Sunny Sedimentology

Dave Whitworth, Junior Geologist.

As part of my PhD I travelled to the US to carry out some sedimentological fieldwork. The following will be part-technical article, part geoliday write up!

My  study area was centred around Zion National Park in southwestern Utah – possibly the most beautiful place I have ever seen, and I’ve seen some truly fantastic landscapes on geology trips. My research focusses on the interactions between arid, continental sediments (mainly aeolian dunes) and marine incursions (mainly tidal flats and channels), the resultant products of those interactions preserved in the rock record, and their potential to act as reservoirs for carbon storage.

The first week of the trip I toured several localities across southern Utah with an experienced geologist and stratigrapher from the Utah Geological Survey. We looked at a proximal to distal transect through the Middle Jurassic Temple Cap Formation. The Middle Jurassic was characterised by an inboard seaway encroaching from the northwest, interacting with the well-known Navajo Sandstone of the Lower Jurassic. The Temple Cap Formation effectively records the transition between terrestrial Navajo dunes, and the marine carbonates of the overlying Carmel Formation.

Figure 1: Outcrop of Navajo Sandstone

Figure 1 shows one such outcrop of Navajo Sandstone, with the Temple Cap Formation atop its crest. The top of the Navajo sandstone is marked across much of southern Utah by an unconformity characterised by pedogenic chert nodules indicating paleosol formation.

Figure 2: Section through Navajo Sandstone, the Sinawava Member and White Throne Member documenting successive transgressions and regressions.

The Temple Cap Formation records a subsequent transgression (sea level rise), leading to the deposition of tidal flats, streams, and red beds – known as the Sinawava Member (Figure 2).

A brief return to desert conditions saw the deposition of coastal sand dunes (White Throne Member), which record dune collapse and brecciation at the coastline (Figure 3).
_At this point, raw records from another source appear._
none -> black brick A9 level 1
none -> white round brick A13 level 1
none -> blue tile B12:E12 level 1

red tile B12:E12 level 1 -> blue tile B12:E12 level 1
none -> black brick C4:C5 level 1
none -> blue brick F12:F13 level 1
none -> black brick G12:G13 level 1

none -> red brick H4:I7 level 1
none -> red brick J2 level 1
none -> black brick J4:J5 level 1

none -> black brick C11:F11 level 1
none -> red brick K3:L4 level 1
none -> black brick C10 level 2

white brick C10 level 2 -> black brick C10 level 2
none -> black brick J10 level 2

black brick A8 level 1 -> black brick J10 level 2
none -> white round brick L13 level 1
Following another transgressive episode, the White Throne Member subsequently grades into marine calcarenites and limestones of the Carmel Formation.
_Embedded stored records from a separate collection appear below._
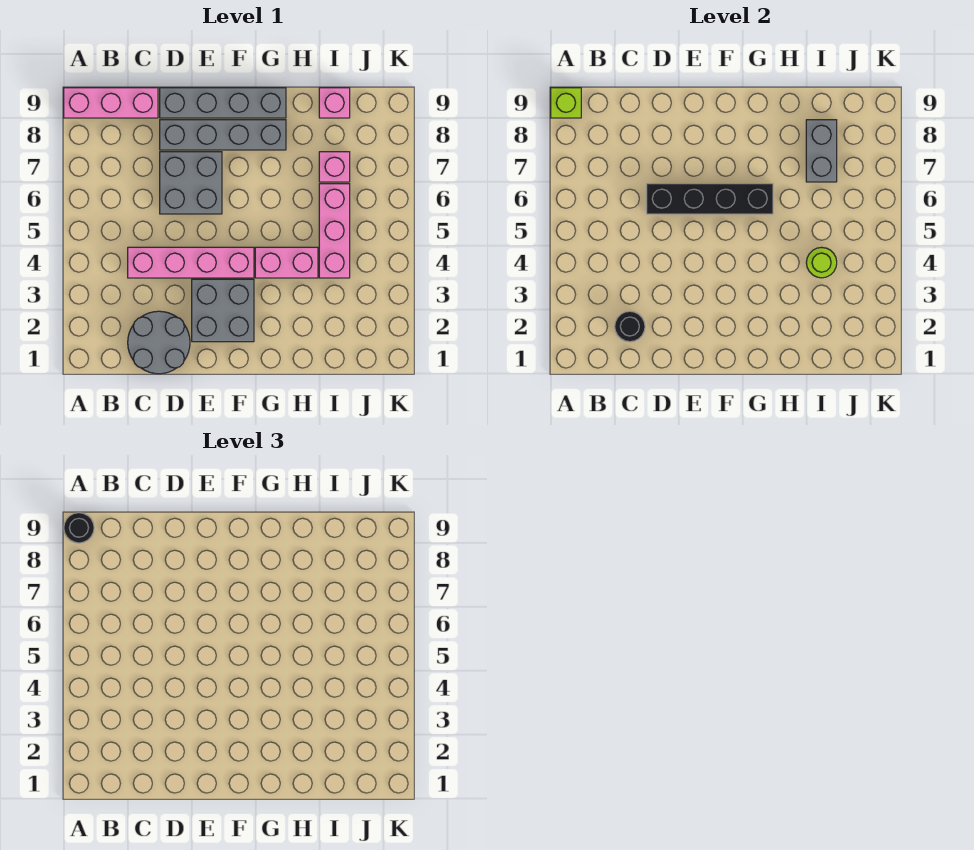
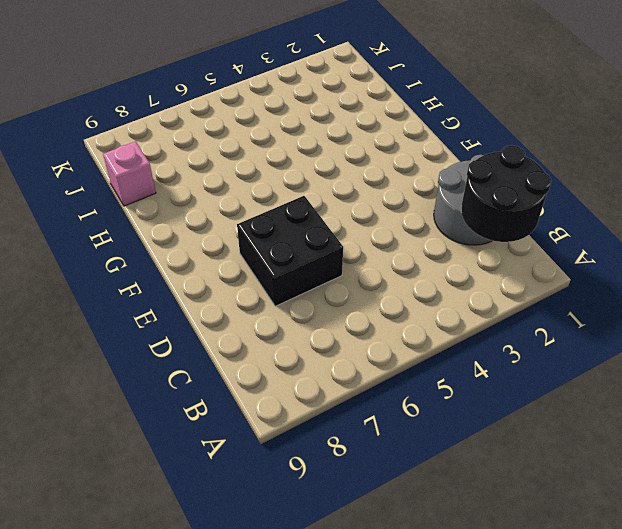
black round brick B1:C2 level 2 -> black round brick C2 level 2
black brick D6:E7 level 1 -> grey brick D6:E7 level 1
none -> pink brick A9:C9 level 1
none -> pink brick C4:F4 level 1
none -> grey brick D8:G8 level 1

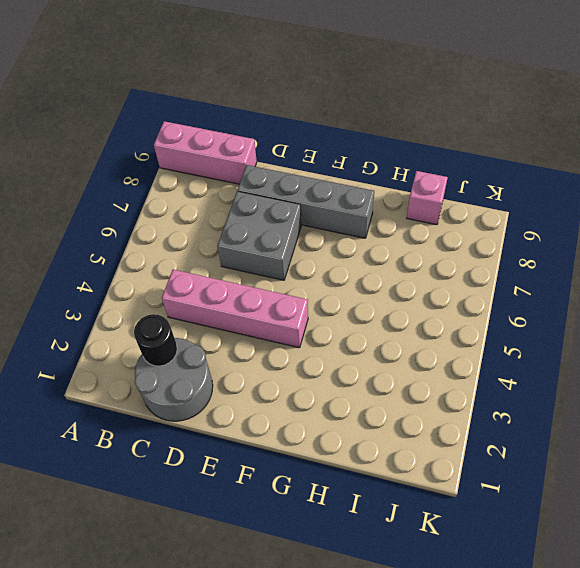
none -> grey brick D9:G9 level 1
none -> grey brick E2:F3 level 1
none -> pink brick G4:H4 level 1

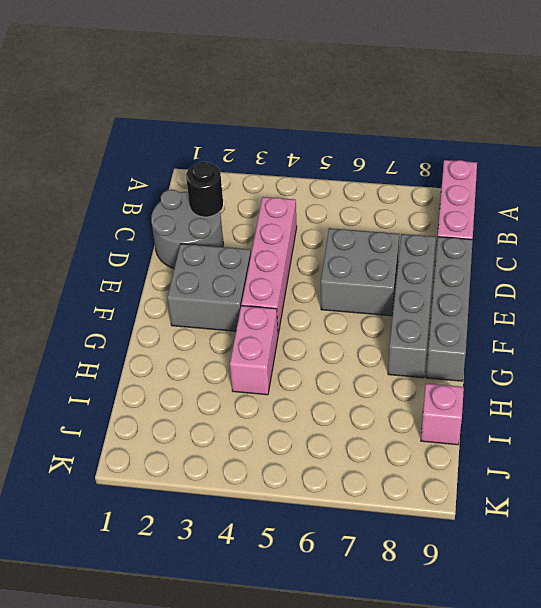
none -> pink brick I4:I6 level 1
none -> pink brick I7 level 1
none -> lime brick A9 level 2

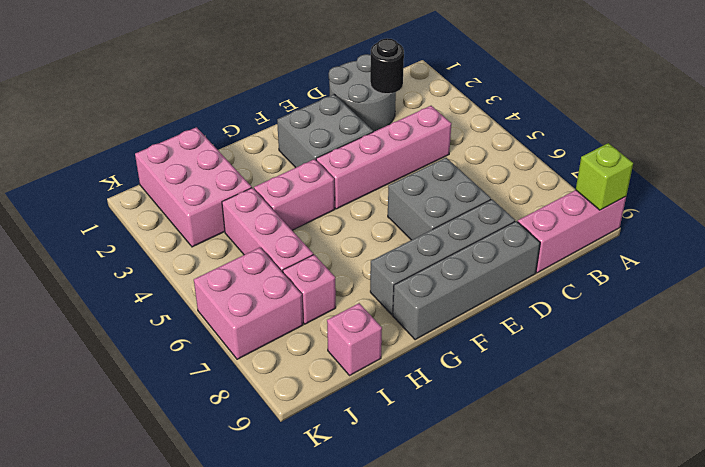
pink brick I1:J3 level 1 -> none
pink brick J6:K7 level 1 -> none
none -> black brick D6:G6 level 2
none -> lime round brick I4 level 2
none -> grey brick I7:I8 level 2

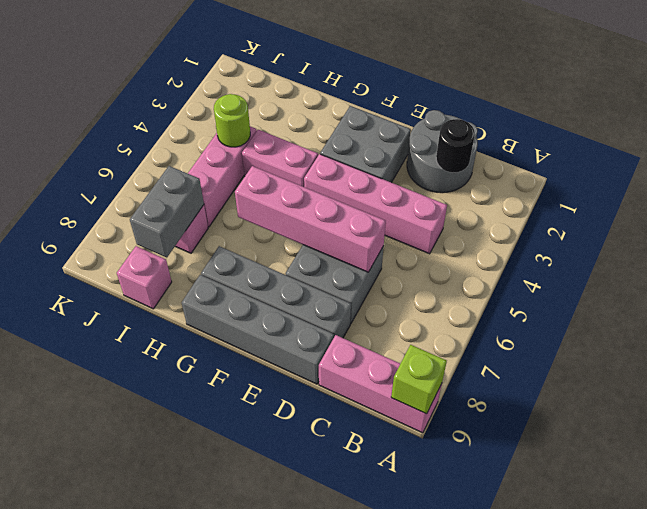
pink brick D6:G6 level 2 -> black brick D6:G6 level 2
none -> black round brick A9 level 3

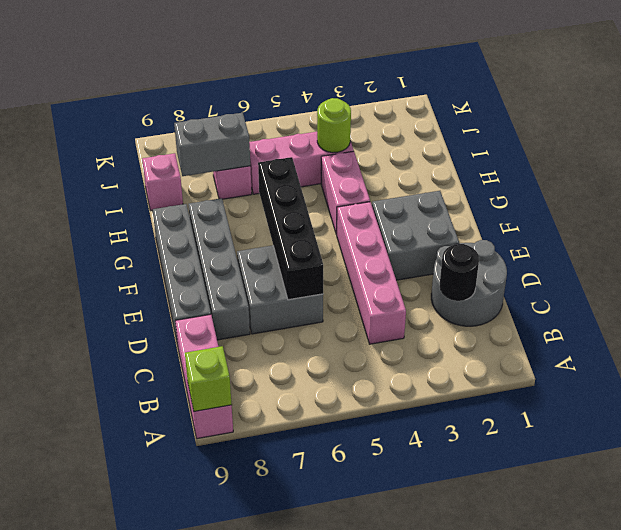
none -> black round brick A9 level 3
Figure 3: Brecciation of basal White Throne Member dunes, where they contact the tidal deposits of the underlying Sinawava Member.

The subsequent weeks of the trip focussed on data collection in the form of sedimentary logs, geophysical data, samples, and paleocurrent data. These will be used to construct a stratigraphic framework of the arid-marine margin, make broad observations about reservoir volume, and then enable some finer-grained study into the pore-scale characteristics of the rocks for use as carbon-storage reservoirs.